Only a carcass. Perversely, the sight had increased her sense of the spiritual, that something had gone. Not that it assisted her at the time. She’d moved on to the next wretch, who was as likely to curse her or vomit on her, depending on the state of his wounds.
“Not a scene I would wish my daughters to witness,” Lady Graywood said.
“But a service the injured were immensely grateful for,” John said, and squeezed her hand. Camaraderie. Kinship of a kind that went beyond blood. She felt the shared experiences flow through them, and knew here was one person she could talk to who would understand. Except, of course, she couldn’t. She had to keep her guard up around him, more than anyone else.
“I rejoiced to see the back of Europe,” he said. “I had nothing at home, or I thought I did not. By the time I reached dry land, most of my memory had returned, but I saw no reason to return to England. My parents were dead, I was an only child, and two healthy men stood between me and the earldom. I sent a letter to inform you of my decision to stay away, although I understand that it never arrived, and I set out for the wilds of Canada. I found work when I needed it and kept moving. Eventually I discovered a trade.
Fur trapping. I made a reasonable amount of money, enough to buy a house in a more civilised area, and employ a few people.” Yes, he was dressed respectably, not in the first stare of fashion. His coat didn’t fit him like a glove. It looked as if he could remove it for himself, rather than have a manservant peel it off his form, but a Corinthian would envy the figure under.
He was the husband she’d always secretly dreamed of.
Except he wasn’t her husband.
Chapter Two
The moment he saw her face John regretted his decision to prevent any attempt to give Faith the news of his survival. He’d wanted to see her reaction untarnished by prior knowledge. He’d only arrived at the house that afternoon, having taken a day to rest and consult with his man of business in London. That meant the dowager countess hadn’t exactly had time to gather her thoughts, either.
When he’d given her the news about her sons she’d retreated to her private chambers. She hadn’t re-emerged until half an hour ago, still dressed in her morning gown.

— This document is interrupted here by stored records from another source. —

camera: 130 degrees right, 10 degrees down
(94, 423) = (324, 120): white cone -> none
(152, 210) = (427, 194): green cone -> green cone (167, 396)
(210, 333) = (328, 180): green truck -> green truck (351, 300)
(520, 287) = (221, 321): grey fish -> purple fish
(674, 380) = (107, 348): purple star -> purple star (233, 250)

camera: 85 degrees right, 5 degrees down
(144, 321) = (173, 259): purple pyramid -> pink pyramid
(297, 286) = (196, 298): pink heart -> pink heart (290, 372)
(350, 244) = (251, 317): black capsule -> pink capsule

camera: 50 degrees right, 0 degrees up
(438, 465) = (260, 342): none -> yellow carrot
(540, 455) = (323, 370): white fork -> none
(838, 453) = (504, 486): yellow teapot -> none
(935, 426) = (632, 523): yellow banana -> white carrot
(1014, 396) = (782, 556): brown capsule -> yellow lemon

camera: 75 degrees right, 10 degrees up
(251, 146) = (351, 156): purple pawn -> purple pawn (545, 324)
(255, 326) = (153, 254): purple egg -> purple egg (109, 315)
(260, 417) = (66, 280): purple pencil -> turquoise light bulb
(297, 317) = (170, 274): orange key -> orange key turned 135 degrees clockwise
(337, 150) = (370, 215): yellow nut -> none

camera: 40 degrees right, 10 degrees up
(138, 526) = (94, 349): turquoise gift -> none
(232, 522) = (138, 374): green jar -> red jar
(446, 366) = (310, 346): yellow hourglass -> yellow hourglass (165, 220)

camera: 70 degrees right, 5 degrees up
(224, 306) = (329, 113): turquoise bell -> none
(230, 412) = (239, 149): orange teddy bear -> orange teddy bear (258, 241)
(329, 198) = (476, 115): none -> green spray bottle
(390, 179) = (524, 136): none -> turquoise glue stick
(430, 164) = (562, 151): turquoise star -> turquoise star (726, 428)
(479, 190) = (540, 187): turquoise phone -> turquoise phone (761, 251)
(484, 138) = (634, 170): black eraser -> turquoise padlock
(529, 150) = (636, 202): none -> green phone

He’d taken it on himself to cancel the dinner for that evening. From what he remembered of her, this was as unlike her usual behaviour as to suggest the sad tidings he’d delivered had affected her more than she revealed publicly.
John sensed that if he let go of Faith’s hand, she’d bolt for the nearest door. Or window, if she couldn’t find a door close enough.
Faith Dalkington-Smythe had fooled the dowager completely. Lady Graywood was one reason he’d shaken the dust of Europe—or the mud—off his boots with such alacrity. Fur trapping beat soldiering any day of the week, although he could have horrified her delicate ladyship with tales of the conditions he’d lived through. She’d never have received most of the men he called friends in her elegant drawing-room.